11-27-2005, 04:20 PM
Mod will probably move this to a more appropriate forum, but, welcome! I don't write chick lit or hist. fic. but the wheels move just as slowly for YA Fantasy, let me tell you. I waited nearly two months for an agent rejection, and another agent is going on six weeks without a peep. My publisher has has my current offering for five months. I haven't a clue when she's going to read it.

You're in a hot market right now, which means that there are a TON of manuscrips in every agent/editor's pile. And each and every one must be read, and possibly read again. Patience, but you know that.

James D. Macdonald
11-27-2005, 04:50 PM
What does your agent say?

Really -- once you've written the book and it's started its submission journey, forget it. Write your next book. When/if the first one sells let it come as a happy surprise.

Julie Worth
11-27-2005, 05:35 PM
What does your agent say?

Really -- once you've written the book and it's started its submission journey, forget it. Write your next book. When/if the first one sells let it come as a happy surprise.
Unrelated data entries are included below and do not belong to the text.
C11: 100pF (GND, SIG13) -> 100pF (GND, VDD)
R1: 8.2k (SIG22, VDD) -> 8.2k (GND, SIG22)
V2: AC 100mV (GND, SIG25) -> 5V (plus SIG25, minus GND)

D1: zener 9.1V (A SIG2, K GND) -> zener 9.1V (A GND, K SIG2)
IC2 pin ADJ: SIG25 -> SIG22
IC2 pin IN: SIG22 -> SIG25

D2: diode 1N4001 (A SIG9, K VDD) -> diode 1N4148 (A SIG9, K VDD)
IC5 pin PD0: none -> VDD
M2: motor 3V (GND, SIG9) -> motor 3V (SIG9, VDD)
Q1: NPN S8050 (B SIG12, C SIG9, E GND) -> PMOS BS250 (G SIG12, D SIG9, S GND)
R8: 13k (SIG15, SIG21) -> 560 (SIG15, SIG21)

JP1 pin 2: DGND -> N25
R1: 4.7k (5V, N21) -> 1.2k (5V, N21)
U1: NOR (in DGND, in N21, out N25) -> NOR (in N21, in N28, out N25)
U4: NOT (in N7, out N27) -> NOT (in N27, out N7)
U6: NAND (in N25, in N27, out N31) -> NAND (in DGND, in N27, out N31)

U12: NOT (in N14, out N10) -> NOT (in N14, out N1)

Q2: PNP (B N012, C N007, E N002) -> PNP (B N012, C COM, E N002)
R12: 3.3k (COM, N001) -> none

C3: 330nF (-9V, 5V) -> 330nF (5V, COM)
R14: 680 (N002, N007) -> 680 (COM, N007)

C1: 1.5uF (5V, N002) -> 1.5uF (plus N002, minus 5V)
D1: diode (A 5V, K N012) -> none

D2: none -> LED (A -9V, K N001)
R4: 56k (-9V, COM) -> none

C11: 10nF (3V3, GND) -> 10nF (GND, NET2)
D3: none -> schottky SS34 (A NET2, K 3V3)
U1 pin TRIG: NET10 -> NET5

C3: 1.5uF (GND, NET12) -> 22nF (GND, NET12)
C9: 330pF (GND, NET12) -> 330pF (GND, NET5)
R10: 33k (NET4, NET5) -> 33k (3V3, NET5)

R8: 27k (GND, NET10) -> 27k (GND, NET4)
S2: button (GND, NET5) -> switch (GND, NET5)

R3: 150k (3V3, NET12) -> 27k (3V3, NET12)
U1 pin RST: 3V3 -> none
No, donít forget it! Get to work, for there is so much to do! Think of your book as a fiery missile shot high into the stratosphere, which will soon explode into a dazzling blossom, showering the world with light, with your incomparable brilliance. Soon...oh so terribly soon! But for now, the world remains in a dark age, and you find yourself in a momentary respite from a world made hungry for your delectable stories, a tick of the clock from an entire surging planet of readers who will want to devour you and your book. Now, in this too brief period of nascent celebrity, now is the time to create new folders for your inbox. Folders for the thousands of letters that will pour in like a tsunami from across the oceans. Separate them by continent, then by country, then by province and city. By street! Folders for the scores of publishers with their offers of riches, for the reporters with their incessant questions on every possible topic, and, of course, for those sad and demented souls who will inevitable fall in love with your photo on the dust cover. Donít wait until itís too late! Hire a bodyguard. Hire several, with big black guns in their shoulder holsters. Tough guys with sad faces, like Bogart.


No, smallthunder, donít forget your book. Donít be unprepared for overnight success.

James D. Macdonald
11-27-2005, 05:38 PM
Was that intended as humor, Julie?

victoriastrauss
11-27-2005, 10:12 PM
smallthunder, there is no average--and it can take years (eight for me). Unfortunately, the fact that your agent loves your novel doesn't mean an editor will.

What's important is that you feel your agent is working for you. Is s/he actively approaching publishers? Following up? Do you know what his/her marketing plan is, and are you satisfied with it? At some point the possibilities may be exhausted, but till that happens, the agent should be diligent on your behalf.

If that's the case, I second Uncle Jim's advice--try and forget about it, and write your next book. Many writers never do sell their first novels.

- Victoria

smallthunder
11-29-2005, 12:29 PM
Thanks, everyone, for weighing in -- I found Victoria's comments particularly sobering.

[it can take years (eight for me). Unfortunately, the fact that your agent loves your novel doesn't mean an editor will.]


Julie's contribution, however, made me smile (albeit a slightly perplexed smile).